Well, I think 2012 in that high-end mass spec area was a tough time for us. We see that moderating a little bit in the fourth quarter and we think that that's a better place in 2013. Again, share gains are something that it's awfully fluid, but I think we're more confident about our business position and positive results in 2013 than we saw in 2012.

Tycho W. Peterson - JP Morgan Chase & Co, Research Division

And then on Japan, you talked about expecting a rebound there, I think, in part driven by currency. Can you just talk to the budget dynamics there? Obviously, in the March fiscal year, do you expect some budget flush this quarter? And do you expect any change in the academic funding environment there, post-March?

Douglas A. Berthiaume

I would say we see -- we anticipate consistent dynamics against what happened in the prior year happening this year, but that's not for a robust growth in Japan. We do think that, consistent with the better economic expectations for the industrial markets, Japan has a significant industrial segment of the market. So as that becomes more competitive, we think that we'll do better. John, did you want to add anything to that?

John A. Ornell

Yes, from the review that we had on Japan, I would say that the likely scenario is that we see a little bit better government budget in Qs 2 through 4 as they enter the next plan year, but nothing that moves us more than 1% in growth. So I mean we're looking at a business that might go from kind of flattish to up 1% or 2%. A lot of that's really just based on comparison.

Operator

Next question does come from Jon Groberg of Macquarie.

Jonathan P. Groberg - Macquarie Research

Just a quick question for me, either John or Doug, on this -- I want to make sure [indiscernible]. On the tax kind of restructuring that you announced, does that have any impact in your ability to repatriate cash and be more aggressive on your buyback?

John A. Ornell

No, unfortunately, this was a Europe restructuring. And while it creates some efficiency there and allows us to prevent tax payments from going up over the next 10 years, it doesn't have any bearing on the repatriation.

Operator

Our next question does come from Sung Ji Nam of Cantor.

Sung Ji Nam - Cantor Fitzgerald & Co., Research Division

I just have a one quick one. Could you -- John, you talked about incremental growth opportunities in clinical diagnostics.
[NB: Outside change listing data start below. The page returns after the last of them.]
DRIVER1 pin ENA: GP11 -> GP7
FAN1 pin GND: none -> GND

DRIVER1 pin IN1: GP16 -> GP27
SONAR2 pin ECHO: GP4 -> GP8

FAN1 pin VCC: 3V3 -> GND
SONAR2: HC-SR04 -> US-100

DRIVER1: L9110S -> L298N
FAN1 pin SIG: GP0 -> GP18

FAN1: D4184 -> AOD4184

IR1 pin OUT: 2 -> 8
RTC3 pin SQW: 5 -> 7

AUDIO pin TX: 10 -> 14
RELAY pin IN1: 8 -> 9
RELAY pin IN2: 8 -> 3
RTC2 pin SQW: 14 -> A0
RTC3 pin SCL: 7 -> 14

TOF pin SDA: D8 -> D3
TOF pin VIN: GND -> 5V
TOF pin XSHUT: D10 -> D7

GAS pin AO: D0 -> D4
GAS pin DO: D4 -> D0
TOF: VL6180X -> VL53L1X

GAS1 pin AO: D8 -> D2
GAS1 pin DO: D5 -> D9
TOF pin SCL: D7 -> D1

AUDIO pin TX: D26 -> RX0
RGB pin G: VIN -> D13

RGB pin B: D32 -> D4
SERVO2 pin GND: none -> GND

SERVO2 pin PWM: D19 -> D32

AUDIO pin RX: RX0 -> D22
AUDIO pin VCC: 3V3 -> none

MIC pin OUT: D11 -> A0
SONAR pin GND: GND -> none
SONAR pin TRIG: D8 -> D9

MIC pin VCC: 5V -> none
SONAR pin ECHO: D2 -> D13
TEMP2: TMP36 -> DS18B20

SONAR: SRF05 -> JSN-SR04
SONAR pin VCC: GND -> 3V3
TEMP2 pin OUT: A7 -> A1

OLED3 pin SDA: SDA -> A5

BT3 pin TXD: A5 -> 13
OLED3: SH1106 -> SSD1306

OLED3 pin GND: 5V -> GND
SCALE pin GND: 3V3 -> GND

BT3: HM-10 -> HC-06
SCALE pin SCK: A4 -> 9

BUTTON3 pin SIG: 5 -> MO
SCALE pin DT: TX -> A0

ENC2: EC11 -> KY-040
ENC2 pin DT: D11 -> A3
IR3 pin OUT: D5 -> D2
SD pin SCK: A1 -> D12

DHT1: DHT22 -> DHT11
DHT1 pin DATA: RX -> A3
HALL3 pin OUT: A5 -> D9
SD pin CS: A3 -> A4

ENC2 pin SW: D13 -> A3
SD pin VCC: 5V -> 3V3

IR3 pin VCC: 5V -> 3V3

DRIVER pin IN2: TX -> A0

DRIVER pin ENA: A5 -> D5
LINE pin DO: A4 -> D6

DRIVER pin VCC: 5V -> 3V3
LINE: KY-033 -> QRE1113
Could you maybe talk about kind of what you're strategies are near-term and what your competitive advantages might be compared to others in this market?

John A. Ornell

Well, I would say -- we were talking earlier about the tandem quadrupole. That is an instrument that does fit nicely into this space. So I think we do currently have a very high performance offering out there. We've got a decent footprint that exists in that space. We have a crew here that are looking at potential incremental opportunities on that front. So I would say it is a sector we pay attention to. I think over the long run, there will be some interesting niche opportunities for mass spectrometry to do things that, today -- what chemistry tests are either inefficient or you have to wait too long for the answer. And we'll find some interesting applications over a longer period of time, and we continue to invest in that and think that we have a great offering and continue to -- we'll continue to deploy it this year and beyond.

Douglas A. Berthiaume

Well, we're very optimistic about it. We had a good end of the year in our clinical business, and that might be one area where we see some unlooked for upside in 2013. We've got a lot of interest going using these new technologies in a clinical testing area, and we think that has a robust future.

All right, operator, I think at this point, it's appropriate to bring it to a close.

Operator

Thank you. Today's conference has ended. All participants may disconnect at this time.

Douglas A. Berthiaume

Thank you, all, and I look forward to talking to you again next quarter.